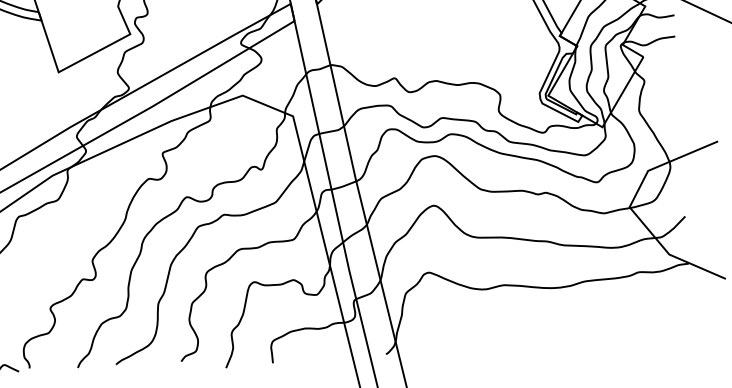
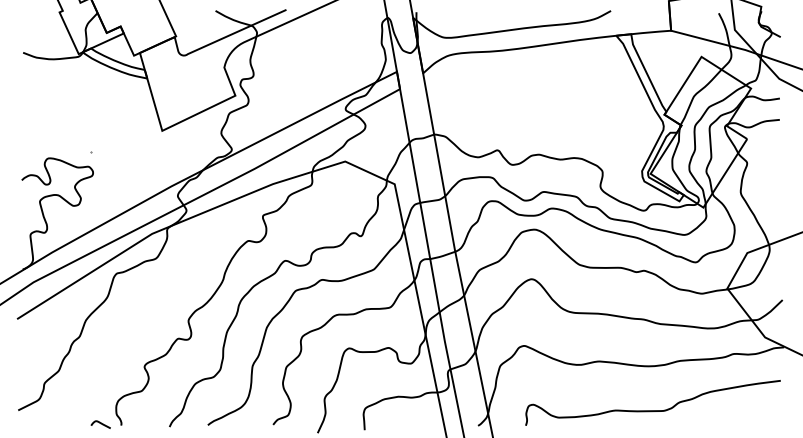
curve: (559, 332) -> (652, 410), added

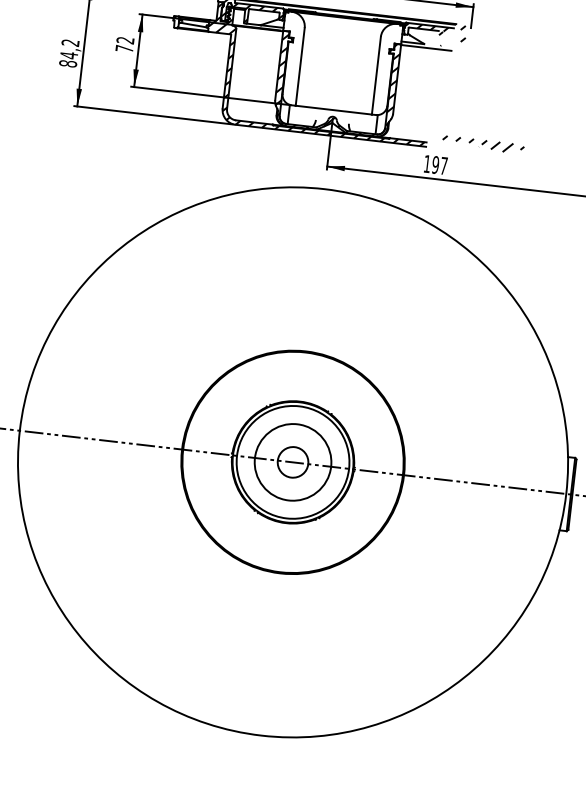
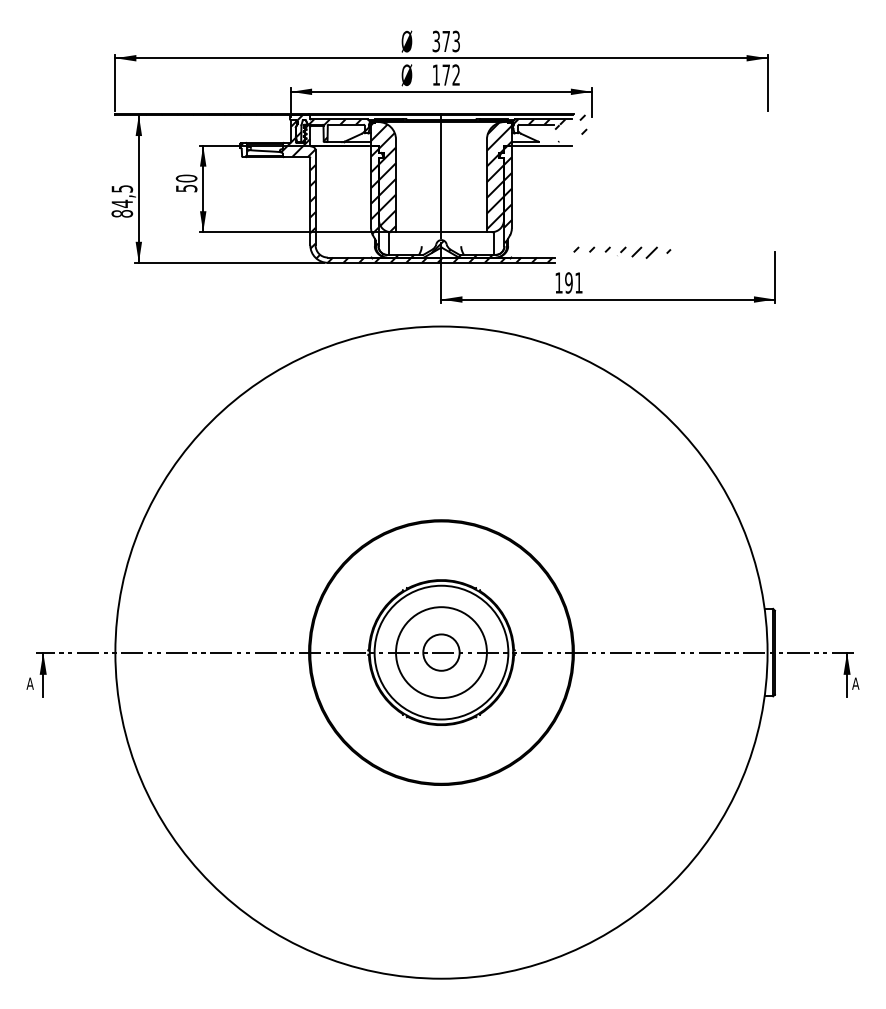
text: (70, 42) -> (122, 188), 84,2 -> 84,5
text: (124, 44) -> (186, 183), 72 -> 50
hatch: (290, 58) -> (383, 177), added
line: (339, 62) -> (441, 175), added
hatch: (387, 68) -> (498, 175), added
text: (443, 165) -> (578, 282), 197 -> 191

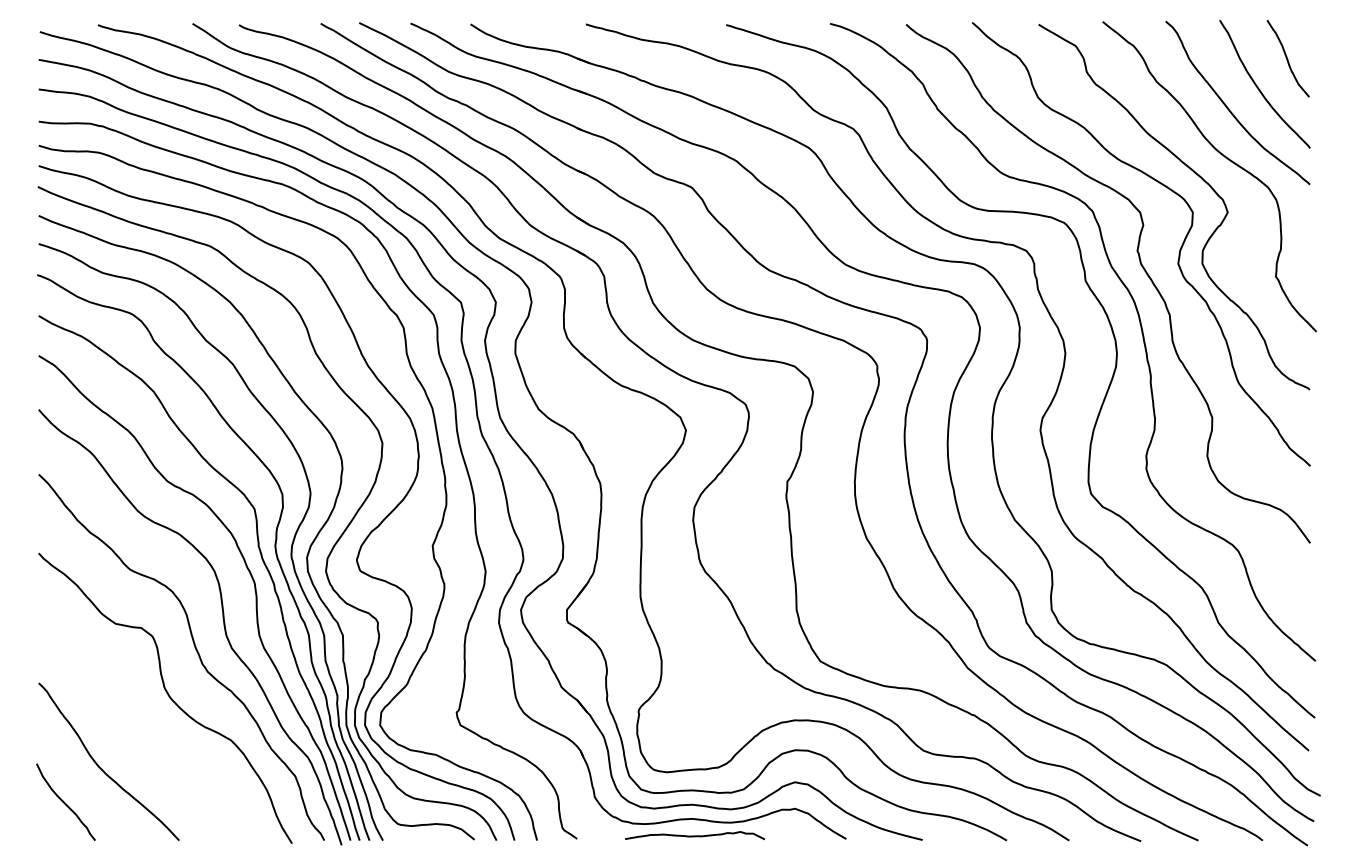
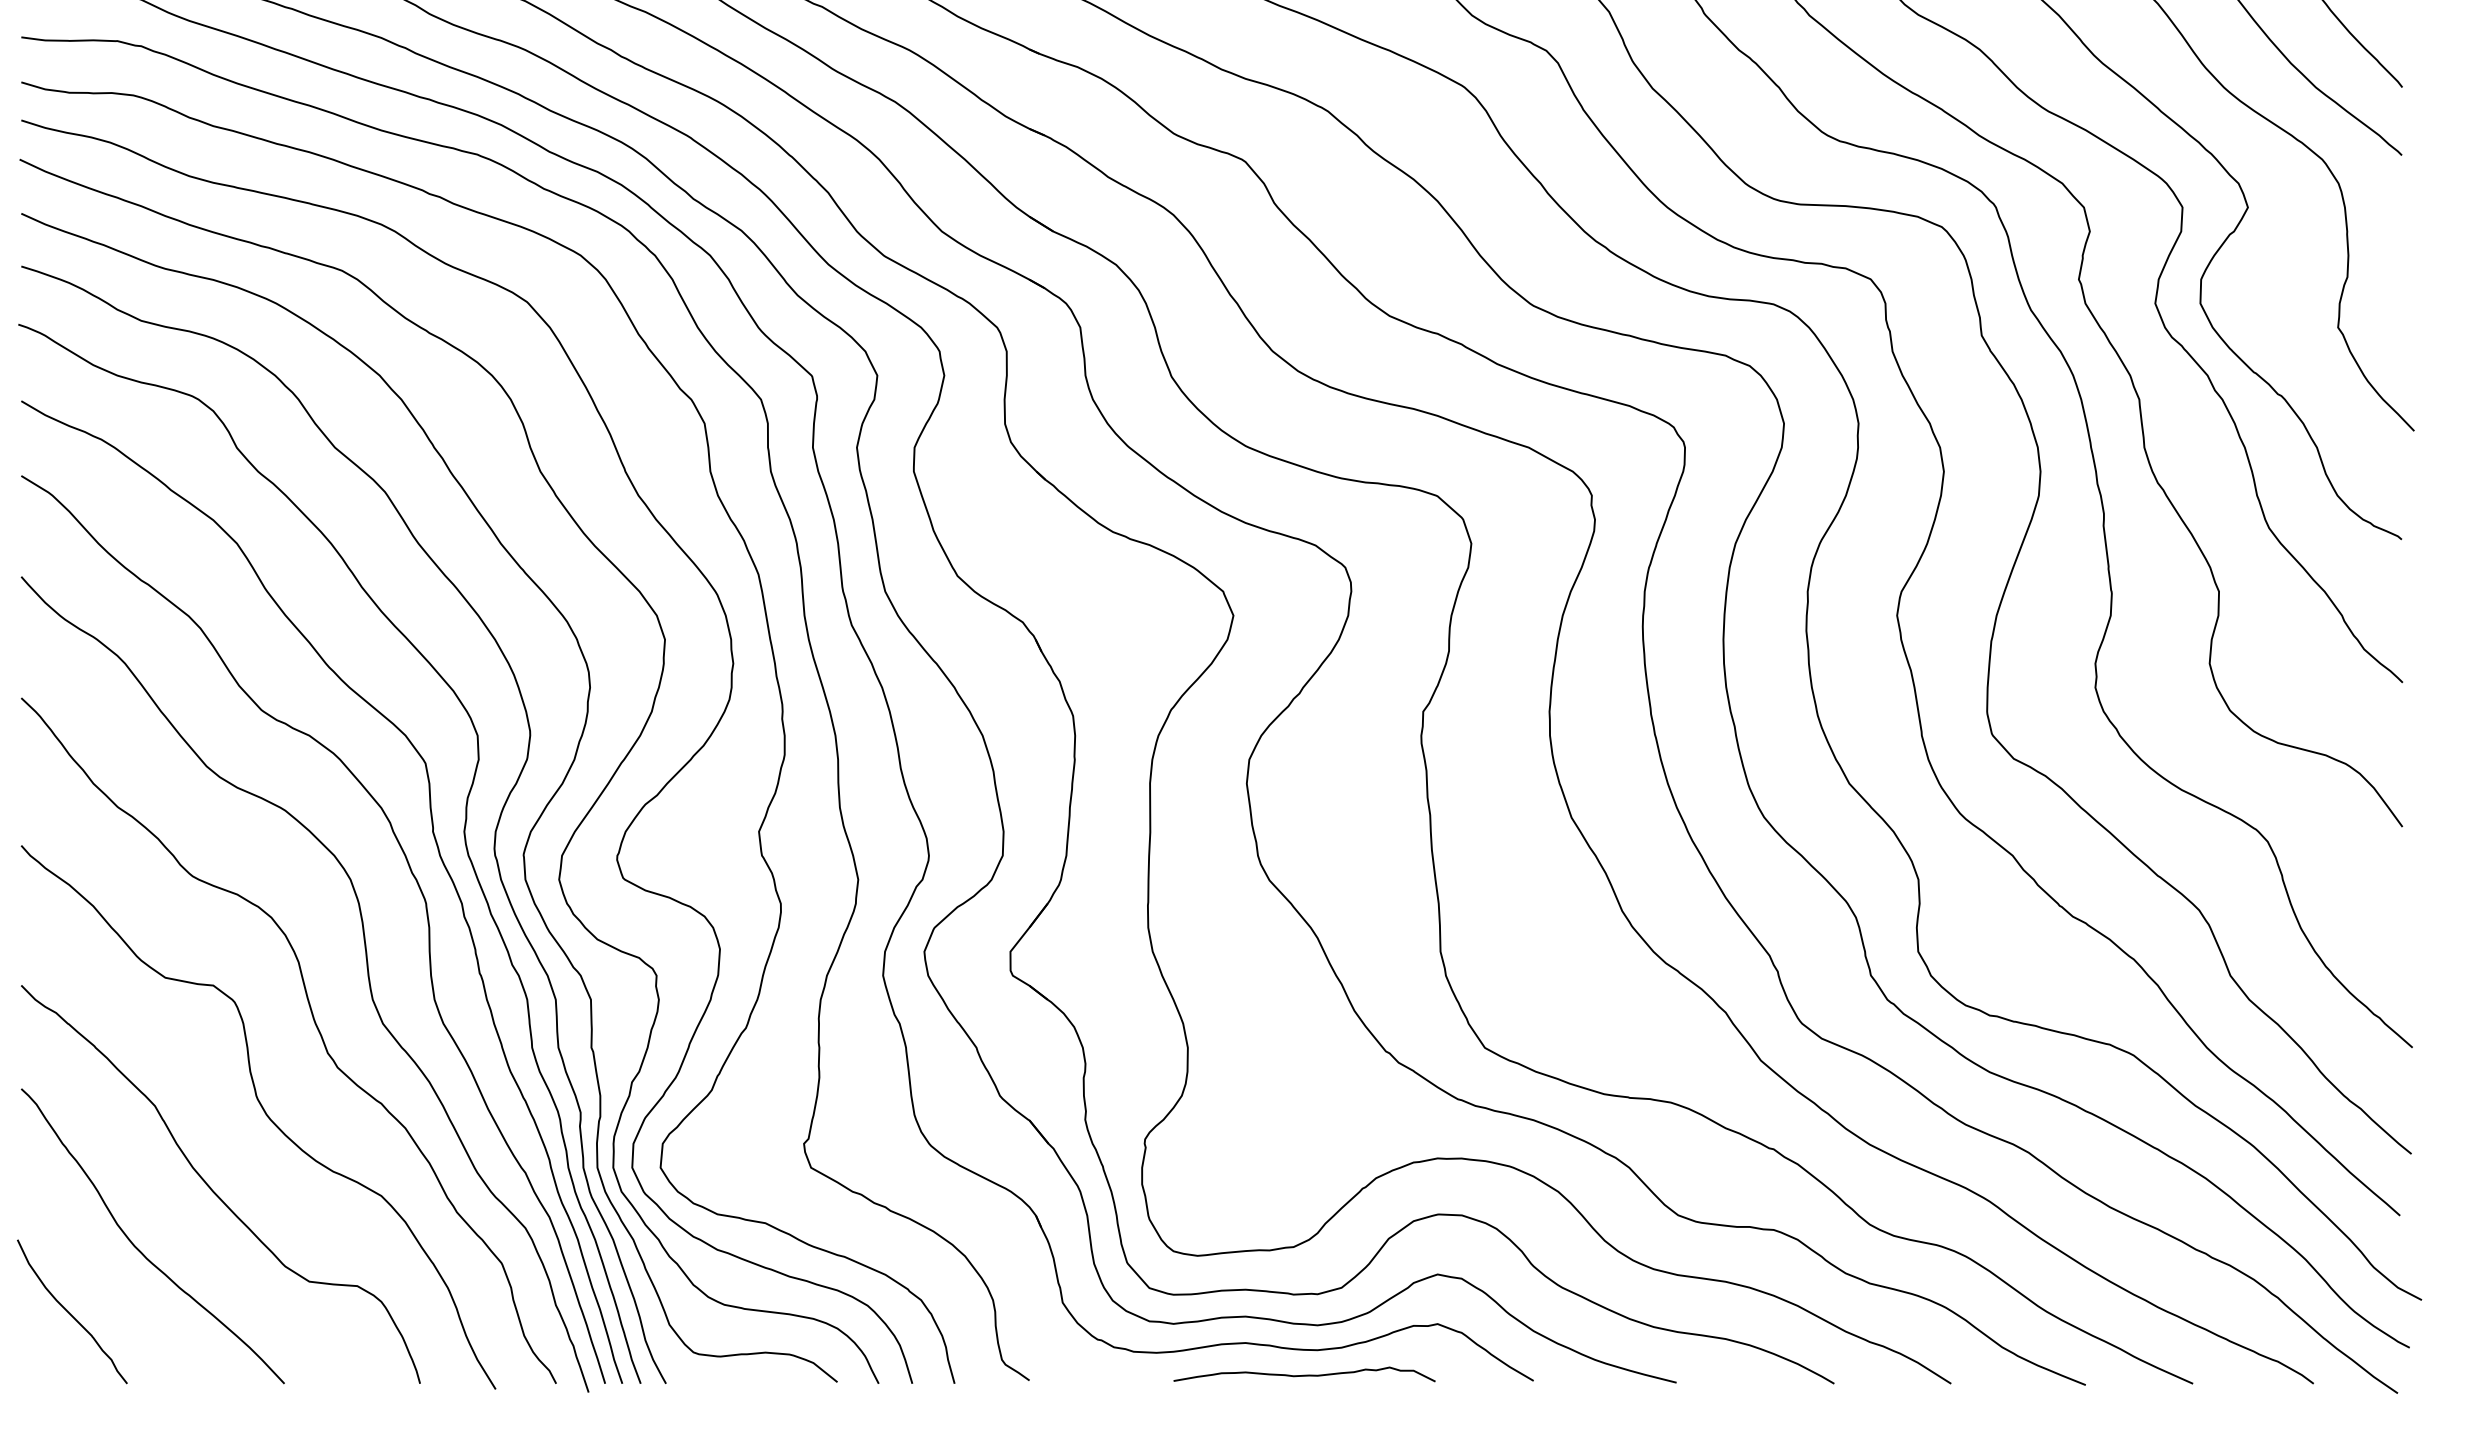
curve: (141, 736) -> (213, 1188), added
curve: (695, 835) -> (1305, 1374), moved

#### [REQUIREMENT]
Without including any picture, write out the material above verbatim.

#### [RESPONSE AREA]
curve: (559, 332) -> (652, 410), added

text: (70, 42) -> (122, 188), 84,2 -> 84,5
text: (124, 44) -> (186, 183), 72 -> 50
hatch: (290, 58) -> (383, 177), added
line: (339, 62) -> (441, 175), added
hatch: (387, 68) -> (498, 175), added
text: (443, 165) -> (578, 282), 197 -> 191

curve: (141, 736) -> (213, 1188), added
curve: (695, 835) -> (1305, 1374), moved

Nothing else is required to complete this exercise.